The JOBS Act did not, however, limit the states’ authority to take enforcement action with regard to an issuer, funding portal or other person engaged in crowdfunding.  Form C will require the issuer to indicate the jurisdictions in which it intends to offer the securities, which will facilitate antifraud oversight by state regulators.


Regulation Crowdfunding was finally adopted by the SEC over three years after the JOBS Act mandated their promulgation and two years after the SEC’s proposed rules (and after the SEC’s review of over 485 comment letters relating thereto).  It has the potential to enhance capital formation among startups and small businesses.  How it plays out may take some time as the rules go into effect and issuers and potential funding portals consider the costs and benefits of utilizing the new regime.

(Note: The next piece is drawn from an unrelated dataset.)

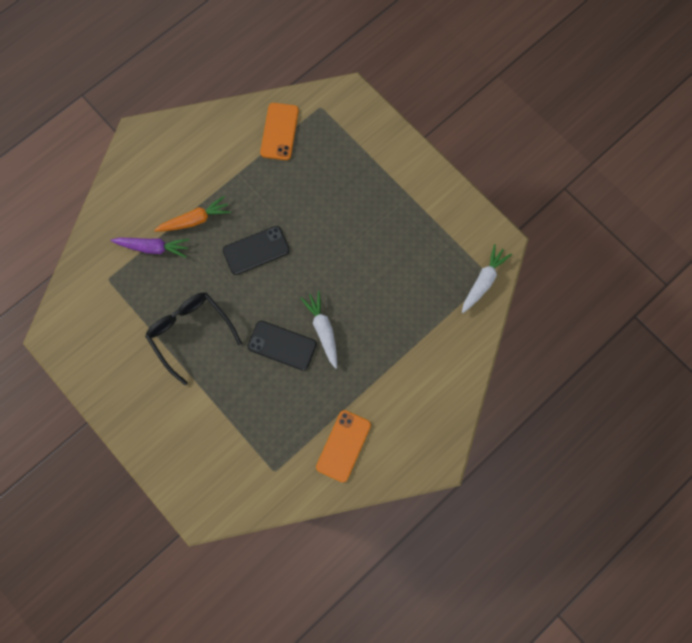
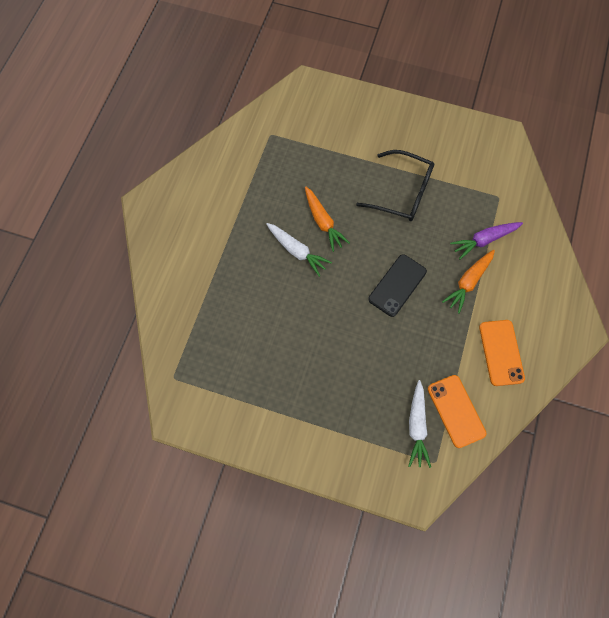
camera: 150 degrees right, 5 degrees down
(282, 345) = (323, 221): black phone -> orange carrot
(343, 446) = (228, 176): orange phone -> orange phone (501, 352)
(483, 281) = (177, 369): white carrot -> white carrot (417, 425)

In particular, it remains to be seen:

  • whether issuers will take advantage of the new crowdfunding exemption given the costs of compliance – particularly the preparation of the offering statement and necessary financial statements, as well as the ongoing requirement to file annual reports with much of the same mandated disclosure included in the initial offering statement – relative to the $1 million cap on raises;
  • whether a robust network of funding portals will develop given their exposure to statutory liability and the onerous and costly regulatory requirements;
  • whether the crowdfunding regulatory safeguards, including the ability to bring private suits against funding portals, will prophylactically work to minimize fraud against unsophisticated investors by issuers with limited operating histories; and
  • whether investors will respond negatively to the one-year holding requirement for crowdfunded securities.